Step 11: Cannelured .357 Before Parting
This is a cannelured .357 inch. This is how it should look before you part off the finished bullet. Once the bullet is parted off you can file and polish the base. To make minor adjustments to the weight and the length of the bullet file and polished the base of the bullet. Filing and polishing the base of the bullet can be done with little effect to the bullet accuracy.
Step 12: Three Compleated .357 Bullets
These are 357-inch bullets after parting off; the three-.357 inch brass bullets are the same lengths however the cannelures have reduced the weight of the two on the right.
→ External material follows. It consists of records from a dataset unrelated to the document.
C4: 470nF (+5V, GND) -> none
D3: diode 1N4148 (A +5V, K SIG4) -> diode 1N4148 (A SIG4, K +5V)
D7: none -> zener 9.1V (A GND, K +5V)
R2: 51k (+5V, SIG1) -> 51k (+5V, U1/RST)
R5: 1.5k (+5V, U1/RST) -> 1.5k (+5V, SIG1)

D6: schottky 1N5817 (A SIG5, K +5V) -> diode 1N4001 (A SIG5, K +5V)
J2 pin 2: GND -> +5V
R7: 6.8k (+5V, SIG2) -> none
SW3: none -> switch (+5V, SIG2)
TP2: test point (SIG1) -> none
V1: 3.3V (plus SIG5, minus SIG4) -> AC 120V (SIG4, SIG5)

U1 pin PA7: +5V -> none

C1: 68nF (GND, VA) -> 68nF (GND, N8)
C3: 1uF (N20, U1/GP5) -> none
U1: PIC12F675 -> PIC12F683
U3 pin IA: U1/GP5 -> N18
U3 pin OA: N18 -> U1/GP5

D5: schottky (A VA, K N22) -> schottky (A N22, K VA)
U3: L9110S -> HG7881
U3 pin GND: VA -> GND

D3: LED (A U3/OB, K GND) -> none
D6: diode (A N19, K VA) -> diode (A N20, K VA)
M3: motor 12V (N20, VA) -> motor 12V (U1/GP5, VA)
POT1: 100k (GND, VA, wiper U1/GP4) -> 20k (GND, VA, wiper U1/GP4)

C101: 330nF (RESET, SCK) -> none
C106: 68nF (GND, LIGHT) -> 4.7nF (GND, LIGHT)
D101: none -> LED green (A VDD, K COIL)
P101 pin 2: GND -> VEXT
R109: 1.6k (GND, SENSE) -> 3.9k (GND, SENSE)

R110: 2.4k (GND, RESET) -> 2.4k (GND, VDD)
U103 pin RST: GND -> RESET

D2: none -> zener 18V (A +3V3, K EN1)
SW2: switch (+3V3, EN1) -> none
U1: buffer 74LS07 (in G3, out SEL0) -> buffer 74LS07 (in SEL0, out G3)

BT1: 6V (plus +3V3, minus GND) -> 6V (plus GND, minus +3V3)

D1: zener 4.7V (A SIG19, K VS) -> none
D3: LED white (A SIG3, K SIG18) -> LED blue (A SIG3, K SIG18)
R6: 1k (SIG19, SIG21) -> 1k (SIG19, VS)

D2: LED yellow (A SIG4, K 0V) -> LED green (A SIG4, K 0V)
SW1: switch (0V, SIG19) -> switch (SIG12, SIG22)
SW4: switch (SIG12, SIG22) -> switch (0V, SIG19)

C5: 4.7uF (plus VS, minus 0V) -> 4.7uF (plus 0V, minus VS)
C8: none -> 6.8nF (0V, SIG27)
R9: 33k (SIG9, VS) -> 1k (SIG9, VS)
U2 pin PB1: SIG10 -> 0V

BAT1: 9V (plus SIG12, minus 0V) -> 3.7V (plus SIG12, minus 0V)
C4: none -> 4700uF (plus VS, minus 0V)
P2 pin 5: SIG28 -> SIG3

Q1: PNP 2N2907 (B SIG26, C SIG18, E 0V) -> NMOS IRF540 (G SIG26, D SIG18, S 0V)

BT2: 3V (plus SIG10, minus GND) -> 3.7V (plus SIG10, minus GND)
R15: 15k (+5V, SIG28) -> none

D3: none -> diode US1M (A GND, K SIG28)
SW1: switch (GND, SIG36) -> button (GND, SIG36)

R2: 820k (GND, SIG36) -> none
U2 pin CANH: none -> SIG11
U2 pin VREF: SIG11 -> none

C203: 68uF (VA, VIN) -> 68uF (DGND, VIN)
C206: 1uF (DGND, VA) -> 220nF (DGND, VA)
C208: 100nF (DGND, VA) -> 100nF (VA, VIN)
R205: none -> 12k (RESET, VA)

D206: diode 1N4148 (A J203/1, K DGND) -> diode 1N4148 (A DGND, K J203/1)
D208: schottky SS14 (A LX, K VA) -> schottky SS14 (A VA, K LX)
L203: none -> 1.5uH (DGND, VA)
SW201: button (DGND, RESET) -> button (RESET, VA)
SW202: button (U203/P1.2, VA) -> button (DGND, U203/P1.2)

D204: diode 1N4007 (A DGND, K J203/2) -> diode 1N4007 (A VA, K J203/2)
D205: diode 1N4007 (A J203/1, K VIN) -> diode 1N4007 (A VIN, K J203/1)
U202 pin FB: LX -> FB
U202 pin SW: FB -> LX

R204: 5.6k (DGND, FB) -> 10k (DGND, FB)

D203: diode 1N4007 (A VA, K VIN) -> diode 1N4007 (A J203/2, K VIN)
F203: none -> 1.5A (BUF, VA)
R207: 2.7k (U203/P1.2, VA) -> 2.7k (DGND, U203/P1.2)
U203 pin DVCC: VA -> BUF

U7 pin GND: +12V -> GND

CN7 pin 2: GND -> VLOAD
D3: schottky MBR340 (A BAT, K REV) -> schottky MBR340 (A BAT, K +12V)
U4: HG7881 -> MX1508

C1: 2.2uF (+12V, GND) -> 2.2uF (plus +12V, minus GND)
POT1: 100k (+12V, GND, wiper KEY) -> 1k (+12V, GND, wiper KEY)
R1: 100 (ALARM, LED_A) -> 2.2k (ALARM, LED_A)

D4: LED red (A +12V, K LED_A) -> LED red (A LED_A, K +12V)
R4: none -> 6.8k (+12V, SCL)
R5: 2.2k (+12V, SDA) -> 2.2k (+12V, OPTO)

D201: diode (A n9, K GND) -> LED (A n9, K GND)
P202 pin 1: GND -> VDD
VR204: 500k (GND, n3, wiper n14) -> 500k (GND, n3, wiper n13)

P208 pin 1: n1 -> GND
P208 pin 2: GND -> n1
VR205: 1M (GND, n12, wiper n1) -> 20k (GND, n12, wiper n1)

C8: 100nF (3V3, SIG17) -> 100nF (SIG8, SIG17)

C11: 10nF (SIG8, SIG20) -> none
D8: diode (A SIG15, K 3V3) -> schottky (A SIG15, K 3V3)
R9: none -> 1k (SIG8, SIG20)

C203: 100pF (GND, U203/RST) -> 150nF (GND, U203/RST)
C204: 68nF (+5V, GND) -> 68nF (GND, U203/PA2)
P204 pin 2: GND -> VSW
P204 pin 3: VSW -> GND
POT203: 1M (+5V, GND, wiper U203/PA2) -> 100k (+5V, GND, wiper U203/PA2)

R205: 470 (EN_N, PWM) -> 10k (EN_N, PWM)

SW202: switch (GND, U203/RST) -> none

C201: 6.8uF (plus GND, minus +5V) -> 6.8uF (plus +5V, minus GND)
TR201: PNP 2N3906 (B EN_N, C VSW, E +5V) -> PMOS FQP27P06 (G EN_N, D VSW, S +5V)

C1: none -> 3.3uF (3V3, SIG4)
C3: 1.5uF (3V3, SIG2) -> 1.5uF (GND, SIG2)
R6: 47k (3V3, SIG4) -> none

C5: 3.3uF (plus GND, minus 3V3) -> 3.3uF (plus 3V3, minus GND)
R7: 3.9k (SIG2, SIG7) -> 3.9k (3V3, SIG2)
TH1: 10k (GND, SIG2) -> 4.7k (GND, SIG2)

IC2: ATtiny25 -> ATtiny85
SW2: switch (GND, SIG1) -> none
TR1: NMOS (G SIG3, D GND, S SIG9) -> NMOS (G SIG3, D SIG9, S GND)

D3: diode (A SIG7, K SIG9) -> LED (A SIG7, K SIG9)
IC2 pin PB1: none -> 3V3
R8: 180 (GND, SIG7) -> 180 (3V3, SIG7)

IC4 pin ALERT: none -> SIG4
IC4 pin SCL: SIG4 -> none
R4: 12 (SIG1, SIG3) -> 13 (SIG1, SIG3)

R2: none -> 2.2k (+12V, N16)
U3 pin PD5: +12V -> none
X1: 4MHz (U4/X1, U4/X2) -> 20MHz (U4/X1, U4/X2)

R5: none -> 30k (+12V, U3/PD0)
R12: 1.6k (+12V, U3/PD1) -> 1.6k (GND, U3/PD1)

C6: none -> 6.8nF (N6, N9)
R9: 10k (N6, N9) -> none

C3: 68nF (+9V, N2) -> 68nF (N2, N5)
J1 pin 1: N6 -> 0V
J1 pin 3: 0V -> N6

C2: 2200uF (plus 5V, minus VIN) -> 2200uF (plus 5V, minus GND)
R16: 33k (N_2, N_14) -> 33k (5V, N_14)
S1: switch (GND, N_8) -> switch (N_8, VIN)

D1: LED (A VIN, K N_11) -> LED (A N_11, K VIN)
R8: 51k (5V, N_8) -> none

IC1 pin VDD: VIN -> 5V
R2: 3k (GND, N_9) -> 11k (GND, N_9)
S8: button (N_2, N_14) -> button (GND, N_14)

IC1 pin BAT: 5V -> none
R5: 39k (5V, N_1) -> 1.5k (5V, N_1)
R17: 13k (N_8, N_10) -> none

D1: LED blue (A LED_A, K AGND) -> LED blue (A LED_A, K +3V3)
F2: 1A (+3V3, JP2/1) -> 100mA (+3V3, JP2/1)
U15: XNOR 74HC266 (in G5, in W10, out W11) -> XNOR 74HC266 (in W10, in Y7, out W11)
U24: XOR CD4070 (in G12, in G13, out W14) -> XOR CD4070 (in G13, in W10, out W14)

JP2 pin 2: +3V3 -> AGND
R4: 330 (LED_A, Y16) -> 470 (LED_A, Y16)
The one on the left is 130-gr. the two on the right are 110-gr.
Step 13: The Difference Between the Brass Big Game Bullet and the Lead Core Bullets
Hear the difference between the brass big game bullet and the lead core bullets can be seen. The bullet on the left is 110-gr. lead core bullet, the big game bullet next to it is 110-gr. next to that is a 150-gr. lead core bullet and last is a 180-gr. lead core bullet. The big game bullet is almost the same size as the 150-gr. lead core bullet and it is the same weight as the smaller 110-gr. bullet.
Step 14: Bullet Varity
Solid bullets generally are not available in all calibers, most solid bullets are in .400 calibre and up, you can see how varied big game bullets can be if you make your own. Here from the left there are two 357, two 30, one 7 mm. and one 22- caliber big game bullets.
I don’t know everywhere these bullets are legal in North America as well as where they are illegal. Before making them, be sure they can be used and possessed. Many states and provinces have different laws that deal with bullets and firearms. It’s up to the individual to ensure that they are not ignorant of the law. If you live in a state or province where it is illegal to use or possess these bullets don.t make them. In the province of Ontario Canada where I live, I cannot hunt with them however I can target shoot with them. And since there are no Elephants to hunt in Ontario, I’m not worried about having a use for them. Remember weather making or using ammunition always make and use them safety.